US tracks Xbox chippers via cellphone

A mixed Yule mailbag

By Lester Haines

Posted in Bootnotes, 23rd December 2005 13:24 GMT

Letters Xmas is almost upon us and we take this opportunity to wish you, our beloved readers, all the best for what remains of 2005 and the whole of 2006. Three people who will, sadly, not be enjoying their Yule as much as they might like are the ne'er-do-wells recently charged will selling illegally-modified Xboxes:

Nice to know as an American citizen that I am protected from an illegal chips and hardware/software modifications! Did I forget Illegal immigration and potential terrorists as well? The priorities are scary. If you want something done right don’t let the government do it.

Kristian Eliassen


When will sensationalist titles like this end?

It's not the "chipping" that is getting these people in trouble. It is selling the box with 77 pirated games! Pirated games! I have seen too many headlines "guy goes to box for selling chipped console"... when in the small text it states that he loaded 80+ pirated games on it.

It's not the chip.
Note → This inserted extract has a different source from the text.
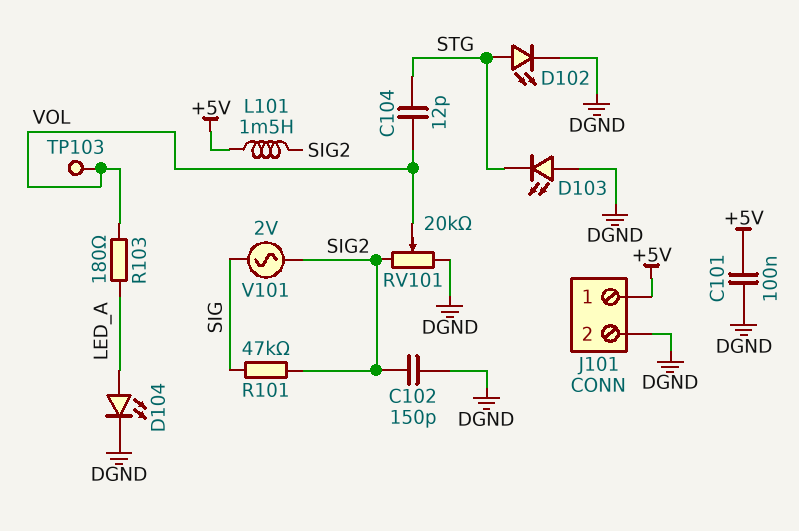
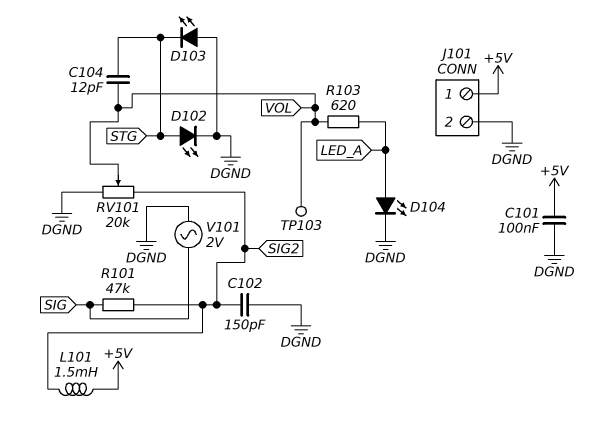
R103: 180 (LED_A, VOL) -> 620 (LED_A, VOL)
V101: AC 2V (SIG, SIG2) -> AC 2V (DGND, SIG)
It's the games. Got it?

-Andrew (I do not own any game consoles at all, FWIW - just annoyed by sensationalism)


Shoot the Plaintiffs and their legal team - end of problem. When you buy a product, it's all yours. You can do with it as you like. No nation has any law that says otherwise. People need to resist these stupid attempts at bullying. While you're about it, line up the DRM, DMCR, MPAA, RIAA, BSF and all the other jerks for the same firing squad.

Anon


More naughtiness now: France and Finland are cracking down on illegal filesharing:

I'm in favor of minimum 5 year prison sentences for Piracy and a $10,000 fine PER copy. That would be an effective deterrent to Piracy. I'm also in favor of stoning Bill Gates in a public forum and burning him at the stake for World wide consumer fraud for selling his defective Windoze O/S

Oliver Wendell Homes


It's even tougher that this (in France). They have added rather high fines and jail terms for breaking DRM systems. They say they will only be used against "professionals", but we have to take their word for it.

OTOH, it seems that even the government-side MPs believe the law in its current state goes much too far.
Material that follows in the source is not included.